At 9/11/05 15:07, Blogger Richard Dahlstrom said...

Thanks Lee - you bring up some very good points. What we need to consider, so often, are the slippery slopes on both sides of the ridge as we continue to quest. We can be thoughtless in our dogmatism, or thoughtless in our despair that nothing is knowable. Either way, we're thoughtless. Thus, we need both truth and humility. Post Modernism is a movement towards epistimological humility. But we need to be careful not to abandon truth in the process!

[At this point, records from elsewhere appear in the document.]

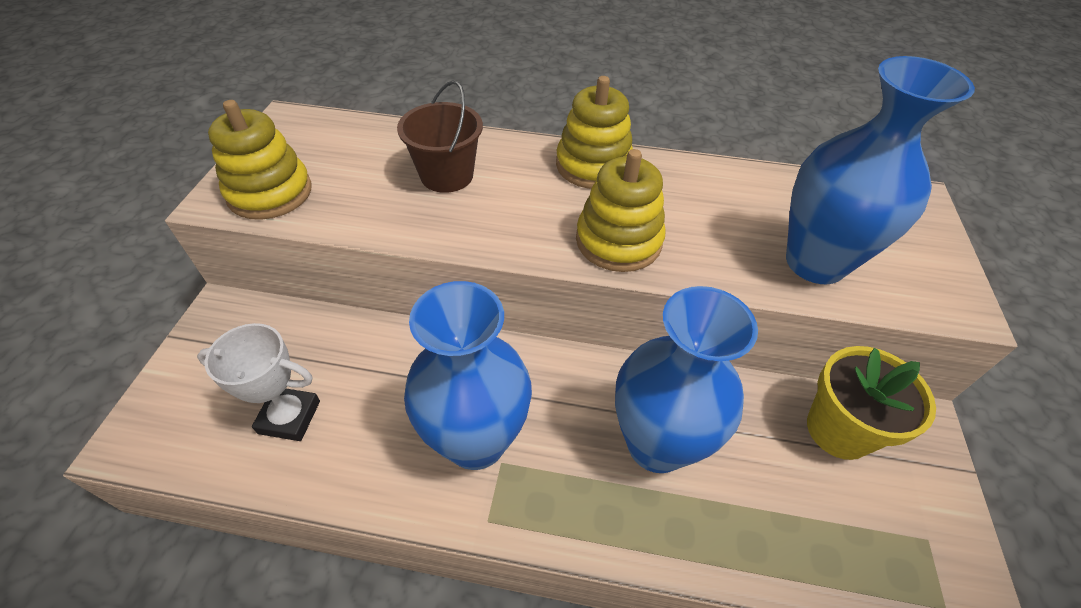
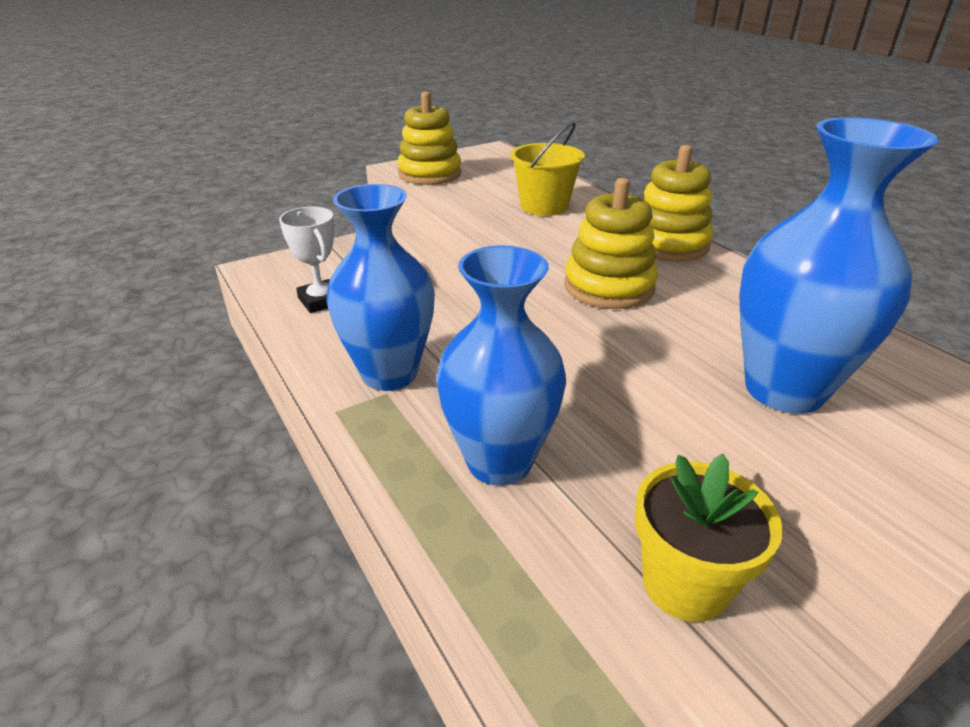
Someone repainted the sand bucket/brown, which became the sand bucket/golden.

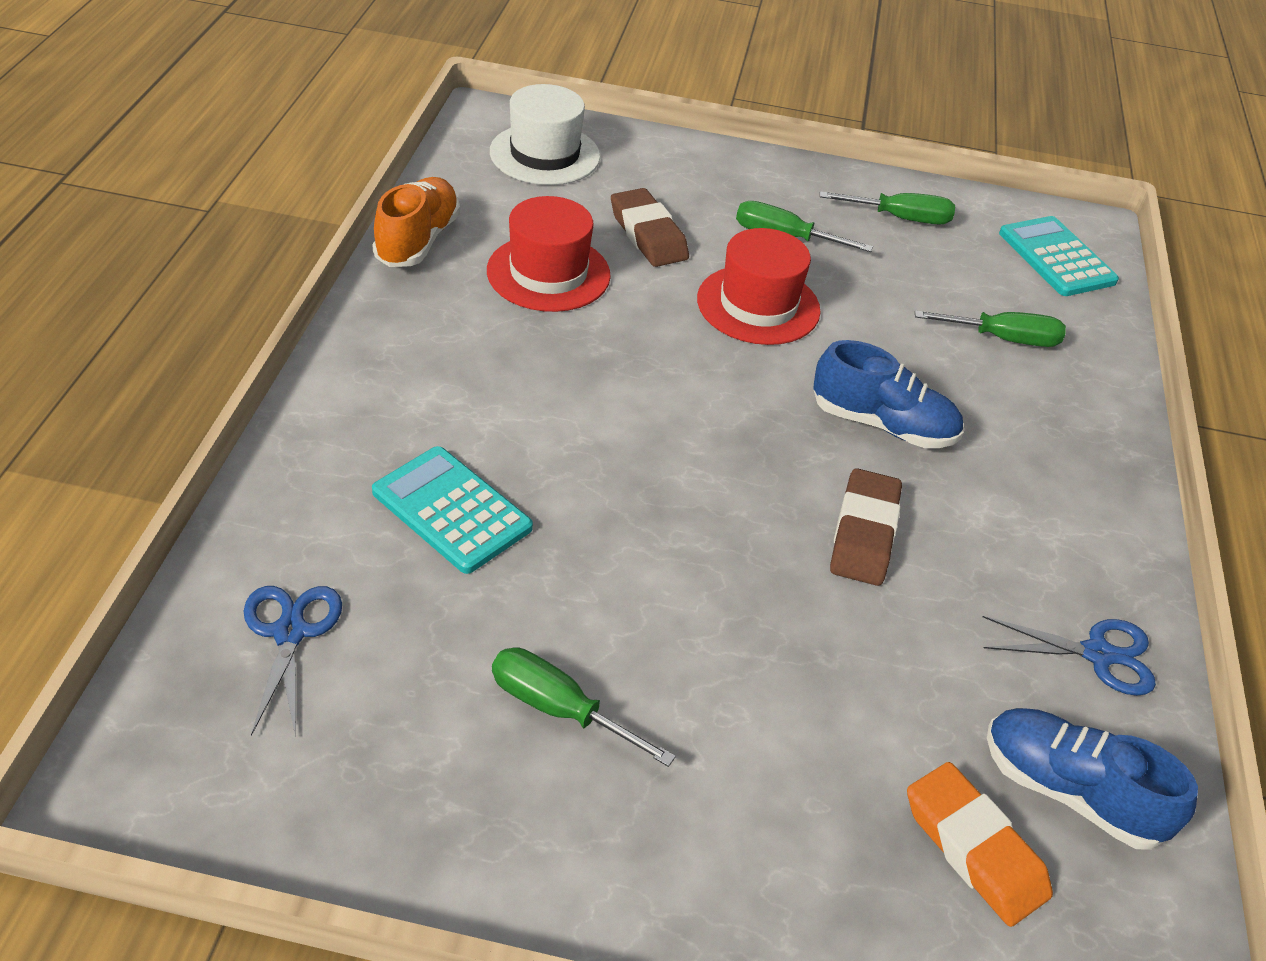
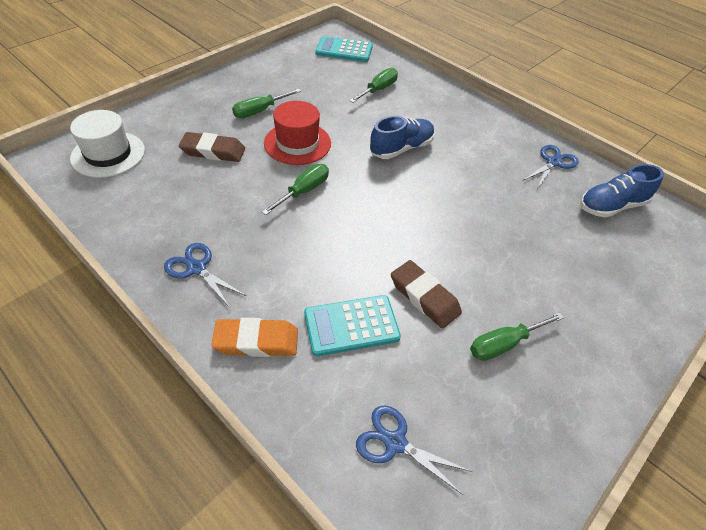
Someone put down the scissors/royal blue (1st from left).
Someone carried the eraser/bright orange.
Someone carried the hand screwdriver/green (3rd from left in the first image).
Someone carried the eraser/brown (2nd from left).
Someone took away the sneaker/bright orange.
Someone took away the tall hat/scarlet (1st from left).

At 11/11/05 23:19, Blogger kelly said...

The longer I am on this journey as a Christian the more I realize that it is important to live my life authentically in line with the words that I proclaim. I am conscious of the Christian speak and pat answers often used to comfort others when it is not known what else to say. What used to seem so black and white to me as a new Christian isn't quite so crystal clear as I experience more of life's trials. I have gone through times when my faith has been shaken by the Christians in my life whose walk didn't match their talk. I have found myself questioning God and wondering why He allowed certain things to happen. I can feel how postmodernism has affected my thinking in both good and bad ways.

Yet, it is so dangerous for me to base my actions strictly on my feelings or experiences of the moment. It is important for me to recognize and be aware of sin's influence on all of us as human beings walking this earth. There is one Truth and it is only when I am in daily relationship with Christ, reading and meditating on His Word, that my thoughts and actions more closely align with God's will for my life.

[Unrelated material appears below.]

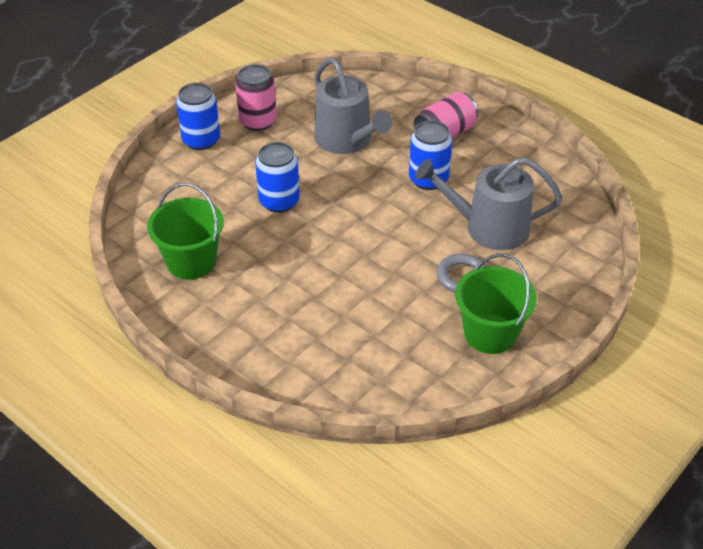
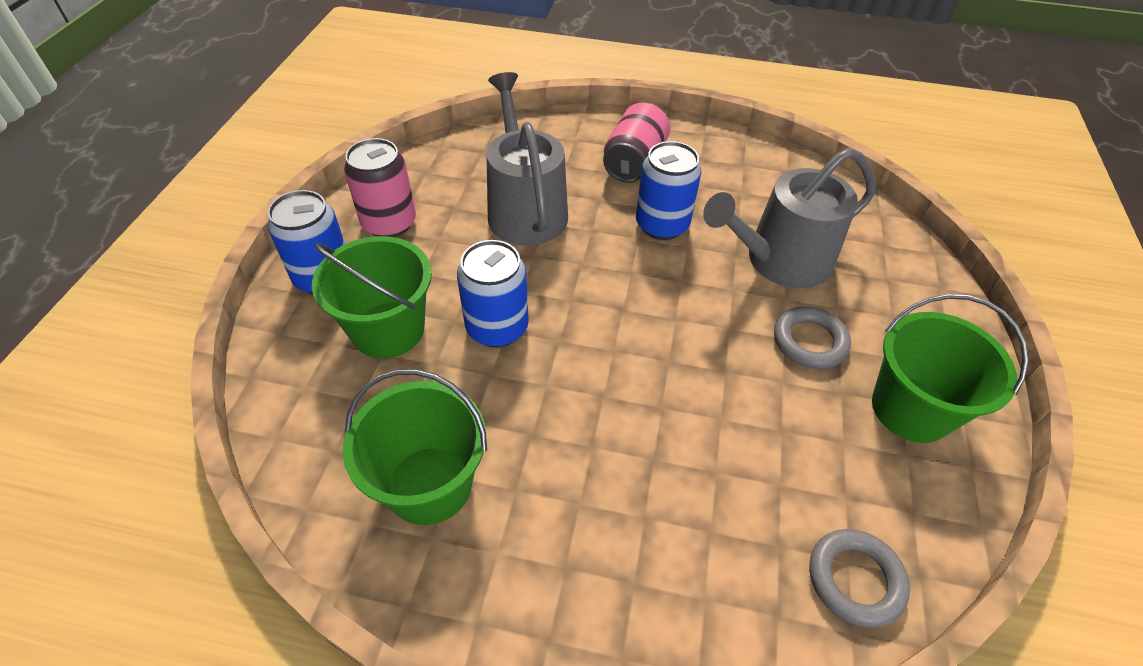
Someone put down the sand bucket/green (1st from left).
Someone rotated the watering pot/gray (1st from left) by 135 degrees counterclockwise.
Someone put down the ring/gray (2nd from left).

I struggle with what seems to be a movement away from the authority of the Bible. Even in discussions with some Christian friends there is a lack of belief in the inerrancy of God's Word. Without a belief in the infallibility of God's Word, there is no anchor and everything becomes relative based on one's emotions and experiences.

At 13/11/05 06:03, Blogger Dan said...

The world is screaming for something authentic and real. My heart is burdened for The Body of Christ to be transparent and authentic to this world. This means losing the "Christianese" and speaking in real terms. This means admitting your struggles with sin, but confession God's faithfulness to help you through. The world has the perception that Christians are members of a moral-country-club that only acknowledge their own. I pray that we will reach beyond our Sunday mornings, bible studies, small groups and other church functions to invest ourselves in a life in need of Christ.